When Pat Price and his players though reflect on this title over the coming nights or indeed as old men many years from now, they’ll concur that THE battle in this exhausting campaign was their joust with Marian the previous evening.
A quirk in the fixtures meant Irish basketball was left with its own cross between March Madness and the NBA: the final weekend featuring back-to-back games between two title contenders: going into the weekend Marian were level with Templeogue, with just five losses. And with five minutes to go in their home game up in Belfield, it appeared as if they’d forced Tralee to join them on five losses, making the return match in Tralee 24 hours later a de facto playoff semifinal to see who’d square off against Templeogue. Marian were 74-62 up while the entire Tralee starting five were experiencing either injury or foul trouble.
Dick, who was undergoing both, was fouled out. Then Dusan Bojanovic, who like Dick, had also scored 19 points, collapsed in agony, clutching his knee, which would rule him out for the rest of the weekend. And then American Keith Jumper, picked up his fifth foul.
This crew though are not called the Warriors simply because Steph Curry & Co were the hottest team in basketball upon their formation. From the timeout and play Pat Price called, Eoin Quigley cut backdoor to dunk. Then, after they’d missed their first 15 three-point attempts of the evening, Quigley and Fergal O’Sullivan nailed a couple from beyond the arc.
And then there was Donaghy. He wasn’t just scrapping for every ball but for every second. In basketball once the ball goes dead, the clock only restarts after the inbound pass is received, not dispatched.
And so, to buy himself a few precious seconds, Donaghy allowed the ball to roll up the length of his own backcourt before picking it up just a bit below the Marian bench and then exploding to the hoop. Another two points back, another few seconds saved.
With 20 seconds to go, they’d clawed it back to 80-79. Then came a play Price was still recalling in awe hours later in the great basketball pit-stop that is Junction 14. Donaghy was on four fouls, marking Conor Meany, a 92 percent free-throw shooter. And yet he went for the steal. And got it.
And got fouled himself. And made one of the free throws to bring it to overtime.
You thought that was it then. That they just wouldn’t have the bodies or energy for overtime. But they would, finishing with three of that St Brendan’s team that just about scraped past Cork Celts in a junior match up in Portlaoise three years ago.

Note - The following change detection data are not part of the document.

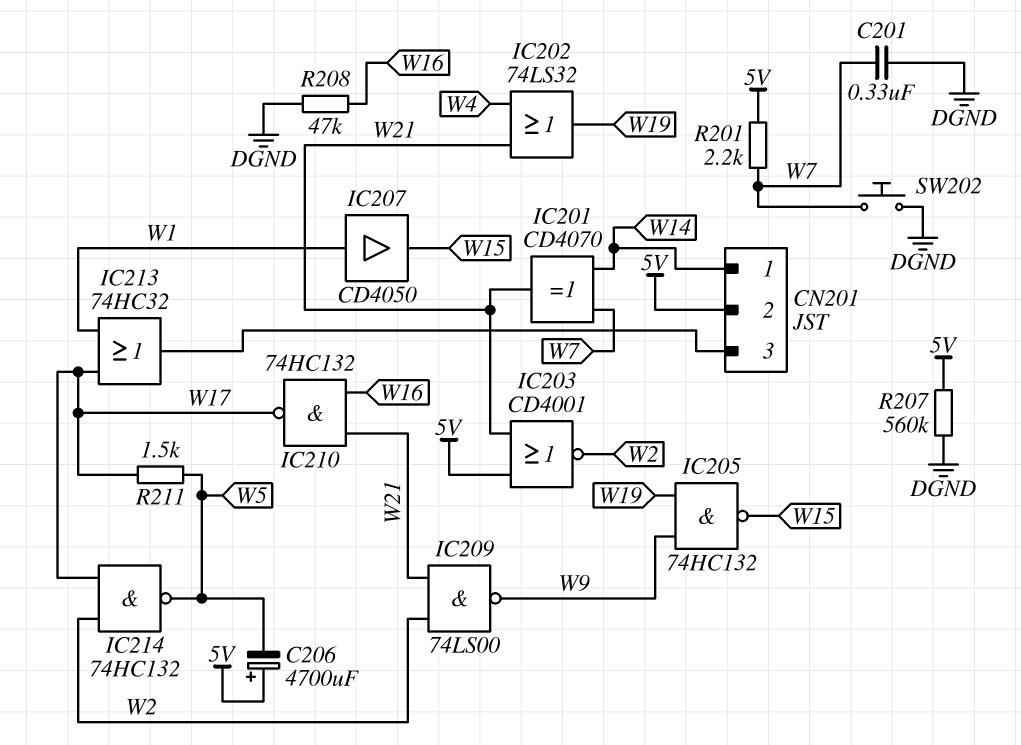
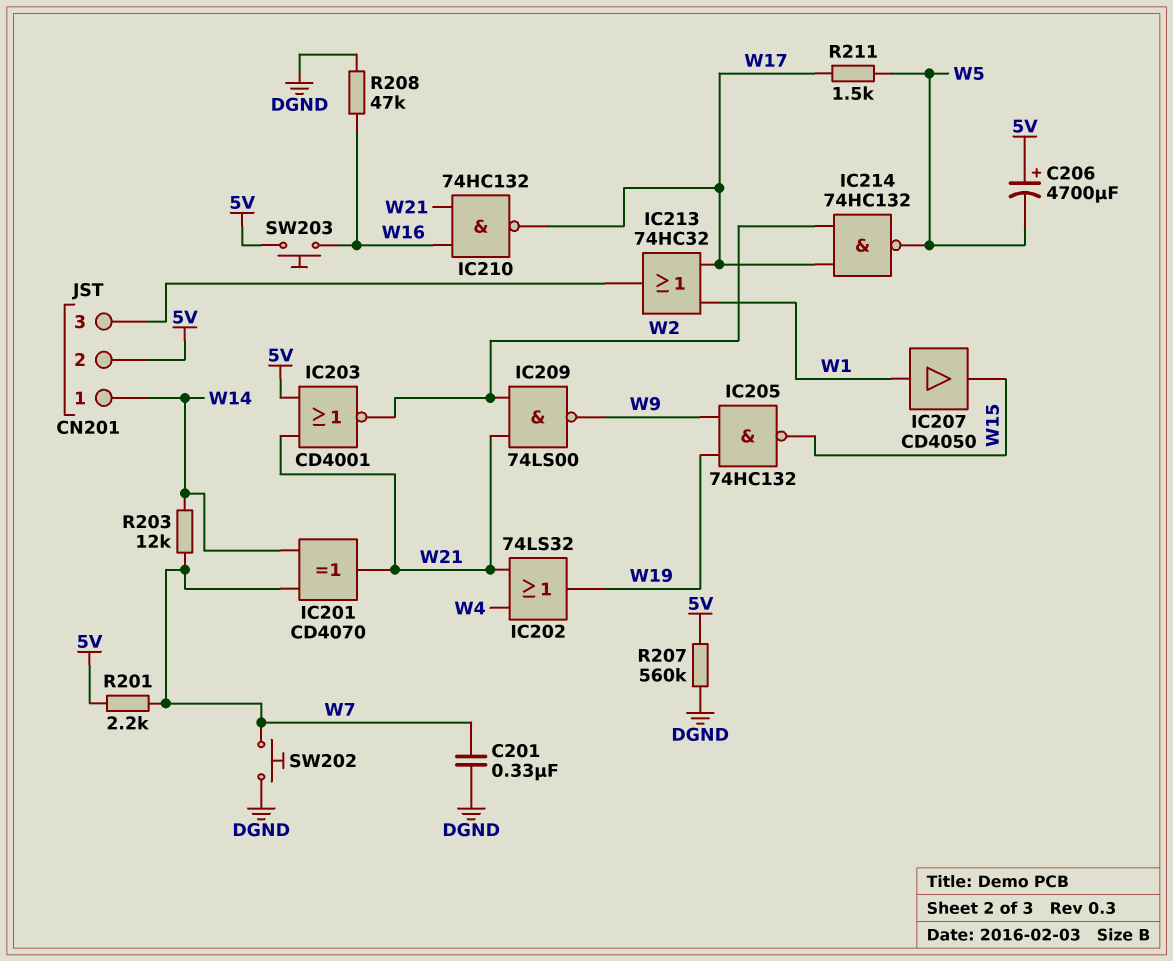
R203: none -> 12k (W7, W14)
SW203: none -> button (5V, W16)

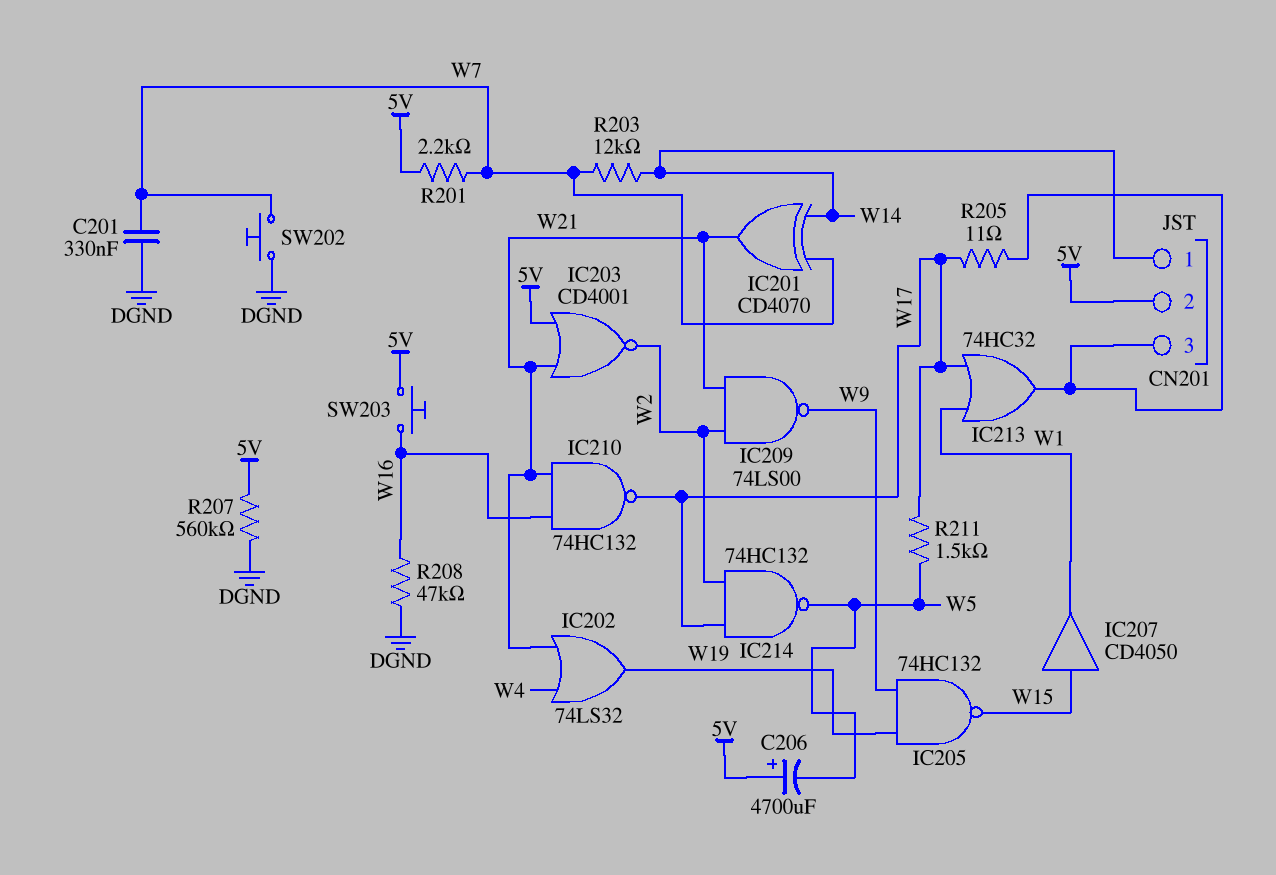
IC207: buffer CD4050 (in W1, out W15) -> buffer CD4050 (in W15, out W1)
R205: none -> 11 (CN201/3, W17)

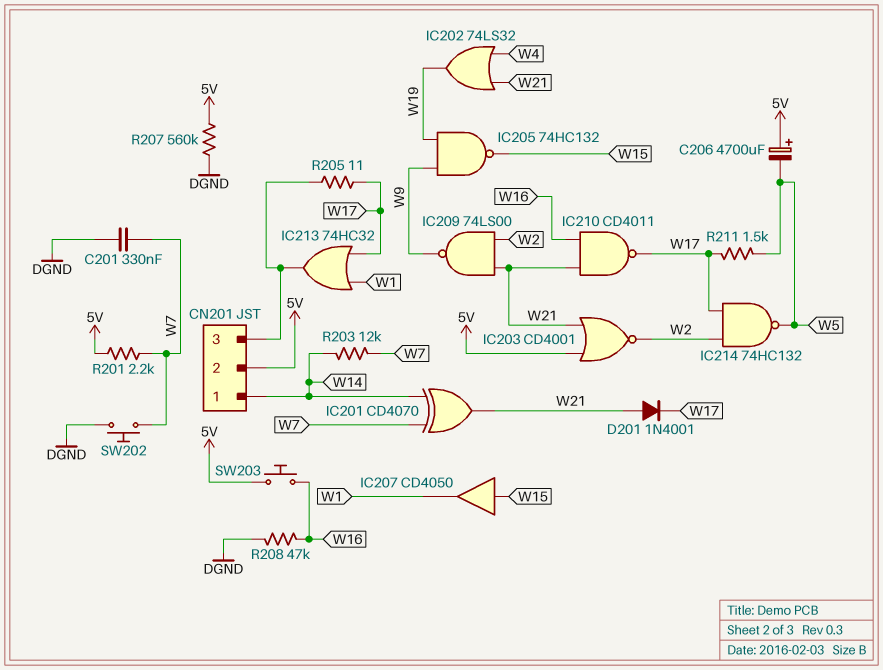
D201: none -> diode 1N4001 (A W21, K W17)
IC210: NAND 74HC132 (in W16, in W21, out W17) -> NAND CD4011 (in W16, in W21, out W17)

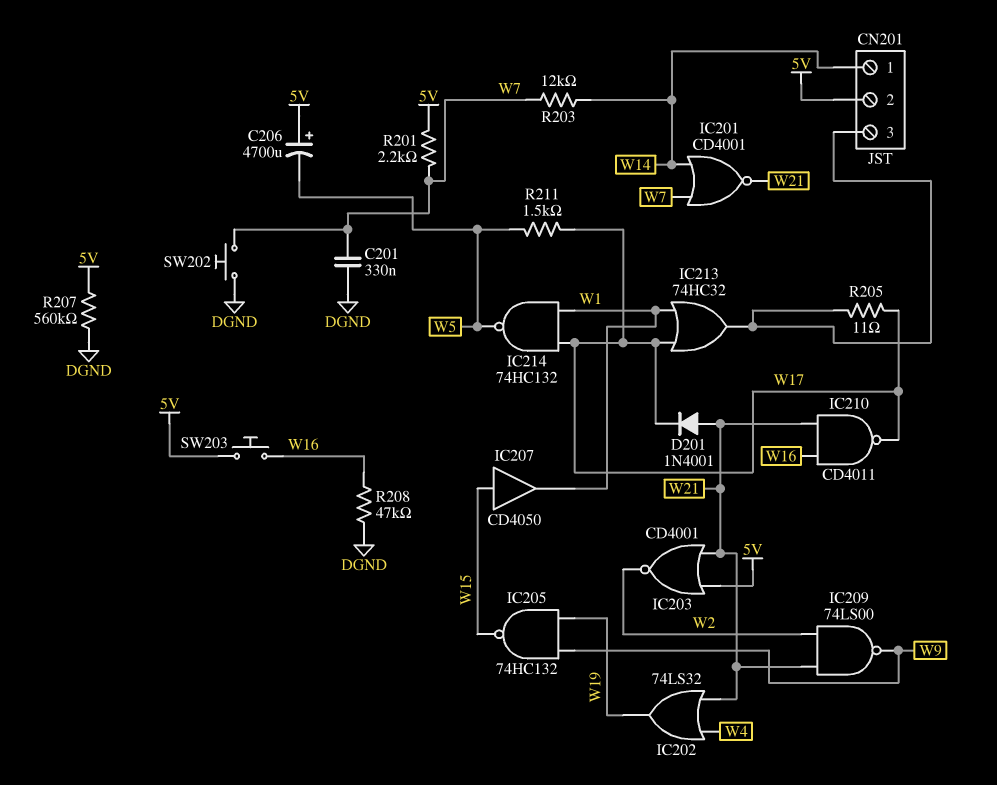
IC201: XOR CD4070 (in W7, in W14, out W21) -> NOR CD4001 (in W7, in W14, out W21)
IC214: NAND 74HC132 (in W2, in W17, out W5) -> NAND 74HC132 (in W1, in W17, out W5)

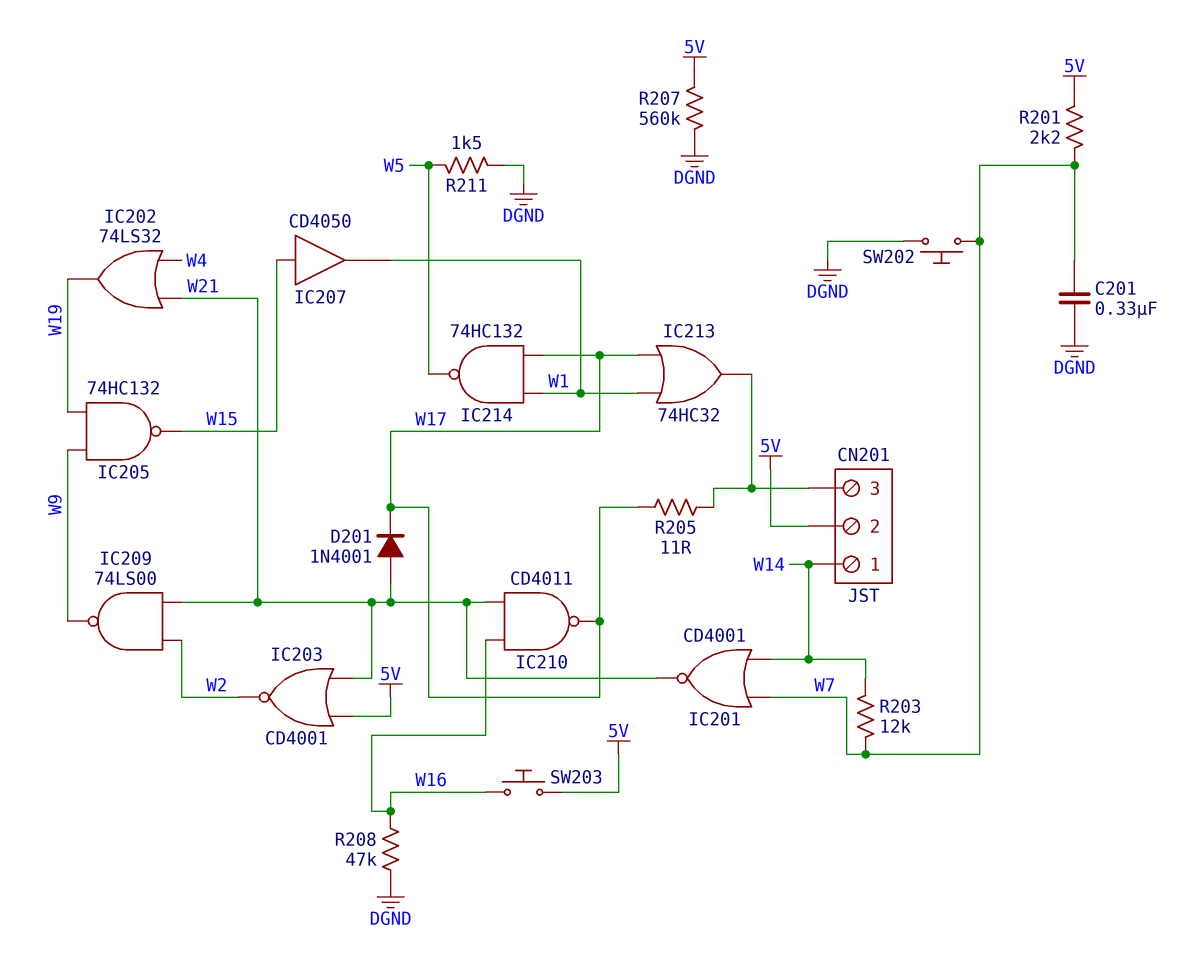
C206: 4700uF (plus 5V, minus W5) -> none
R211: 1.5k (W5, W17) -> 1.5k (DGND, W5)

It would be past midnight by the time they limped back to their beds in Tralee but by tip-off at 5pm the next evening, they were ready for more, feeding off the energy of a crowd that had been whipped up into a frenzy beforehand.
Just like a game last month down the road in Austin Stack Park, Liam O’Connor, was wheeled in for another game against some Dubs, with the locals loving his James Brown-Hendrix stitching on the accordion.
Marian provided some theatre themselves, their coach Ionnais Liapakis engaging in constant remonstrations to the officials.
He ended up only distracting his own players. But there’d be no distracting or denying Tralee.